Shares of Kroger (NYSE:KR) have already started coming under fire in 2019. While the S&P 500 is up 14.5% on the year, Kroger stock is down 11%. That’s not exactly a good way to start 2019 after a horrendous end to 2018.
Five years ago, KR stock seemed like a lay-up. It had a decent dividend, reasonable valuation and steady growth in a constantly in-demand industry.
Everyone needs food and therefore a well-run grocery outfit was seemingly a no-brainer investment. But come to find out, that doesn’t always pan out.
Here are three reasons to consider avoiding Kroger stock.
Kroger is doing its best to keep up with the technology disruption in the grocery industry. This should help keep it defensible as other competitors also increase tech-friendly approaches to grocery stores.
But Target (NYSE:TGT), Costco (NASDAQ:COST) and now Amazon (NASDAQ:AMZN) via its regular business and its Whole Foods acquisition have seemingly done a better job at moving faster. Throw in increasingly faster delivery options, meal-prep startups and a slew of other options, and KR stock is being left by the wayside.
Kroger is a really tough one for me, because on paper it’s a great investment.

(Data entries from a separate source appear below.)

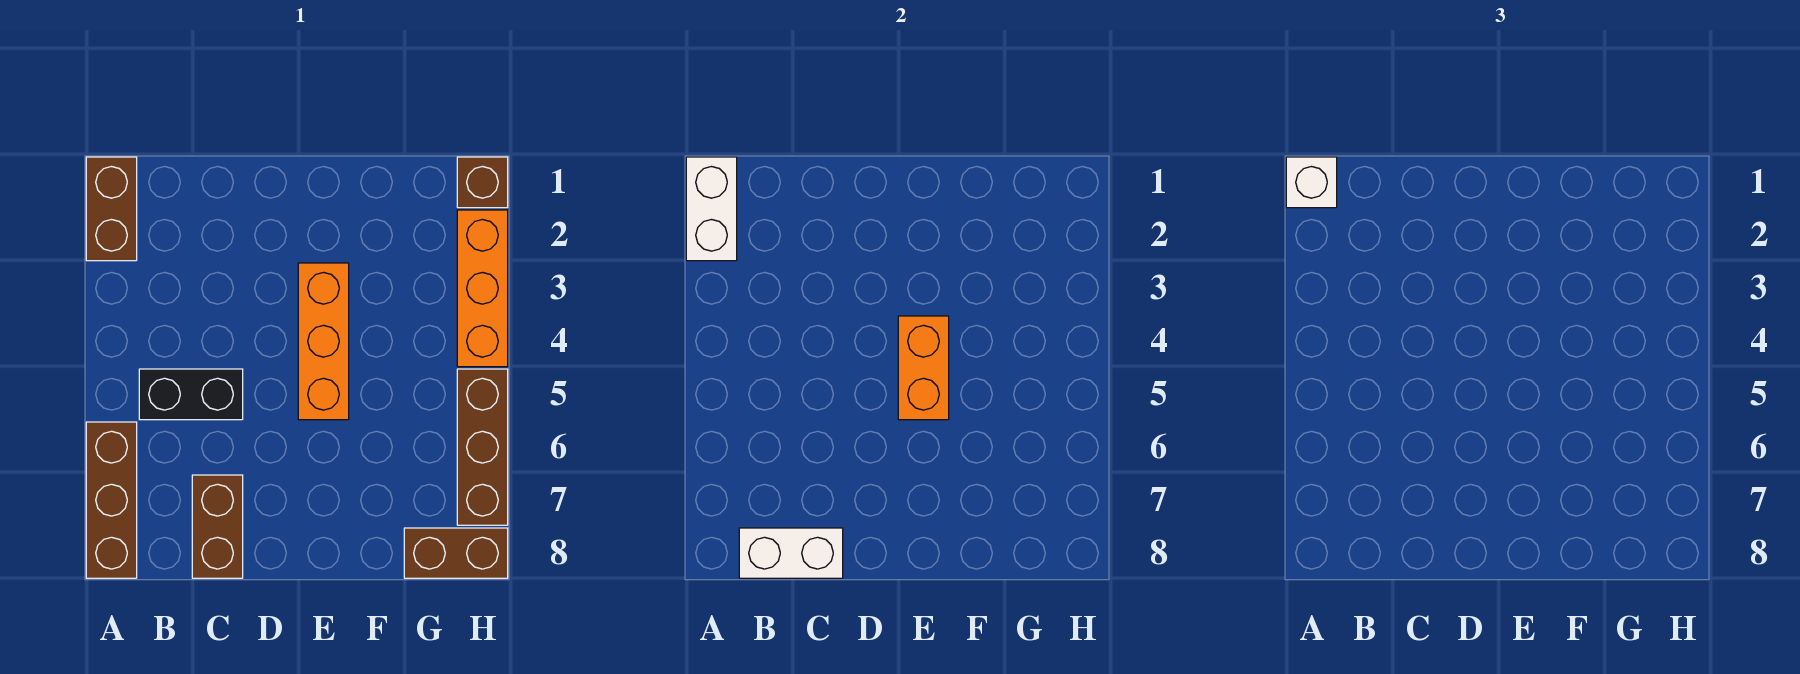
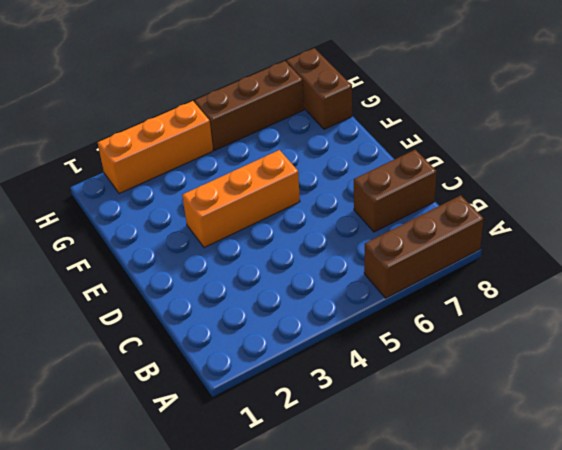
none -> brown brick A1:A2 level 1
none -> black brick B5:C5 level 1
none -> brown brick H1 level 1

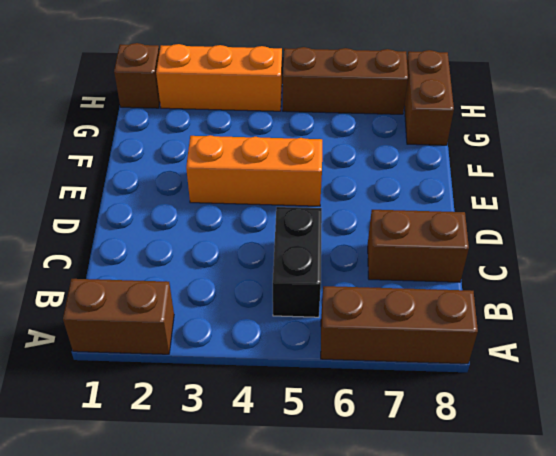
none -> white brick A1:A2 level 2
none -> white brick B8:C8 level 2
none -> orange brick E4:E5 level 2

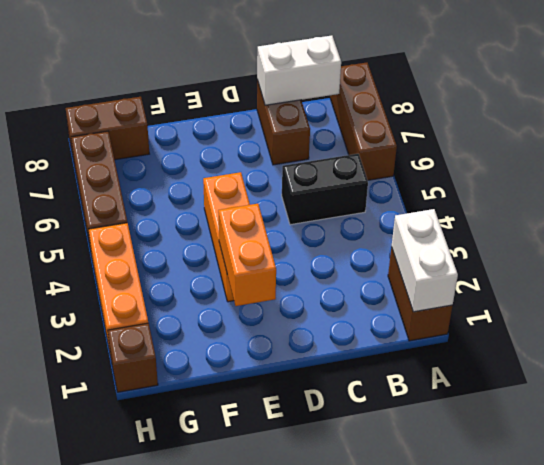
orange brick E2:E3 level 2 -> orange brick E4:E5 level 2
none -> white brick A1 level 3

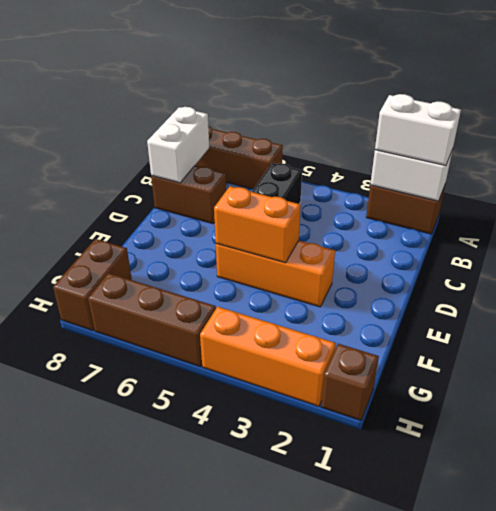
white brick A1:A2 level 3 -> white brick A1 level 3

But the stock price is telling us something and as others innovate faster and as a lack of food inflation hinders its margins, it’s clear that Kroger is struggling to keep pace.
Valuation Isn’t Enough
Kroger stock may trade at 11 times earnings and yield 2.2%, but is it enough? 11 times earnings is pretty cheap, but Target has a stronger dividend and better growth with a reasonable valuation. Cheap doesn’t always mean better and we don’t have to look much further than the automakers to make that case.
While some gravitate toward low-valuation stocks, I only use as one part of the catalyst. In fact, many other better performers trade at a higher valuation. For instance, Costco, Target, Amazon and Walmart (NYSE:WMT) all have a higher valuation than Kroger stock, and all of them have out performed KR over the past year.
In fact, Kroger’s 1.7% gain over the past 12 months badly lags even the second-worst performer, Walmart, and its 10.3% gain. Costco is up almost 30% in the last year. None of these stocks except for Kroger are negative year to date, while Kroger is also last on the six-month, three-year and five-year timeframes.
Simply put, a low valuation is not reason enough to own Kroger.
Trading Kroger Stock
Kroger has perhaps been one of the biggest warning signs in this whole debacle. After a late-2014 surge, KR has been nothing but trouble. And keep in mind, that’s almost five-years in the making!
At some point, the stock is bound to rally. It’s too good of a company to be left behind forever. And unlike the low-valuation automakers, consumers need to buy food every week to stay alive. This gives some “survival” demand for a company like Kroger.
That said, I’m struggling to get bullish based on these charts. Kroger stock is about $1 above its 2018 highs. If this level fails to support KR stock, then $20 is back on the table. I don’t think Amazon will ruin Kroger’s business model overnight, but it’s not making life easy when it comes to the stock price.
Amazon’s announcement last month on a private-label grocery concept blasted Kroger stock below $27, a key level on the long-term charts. The 200-week moving average is rolling over and acting as resistance, while Kroger clings to the backside of prior downtrend resistance.
A bounce could ensue and while a run to $29 would be a healthy return, I think that about caps the upside.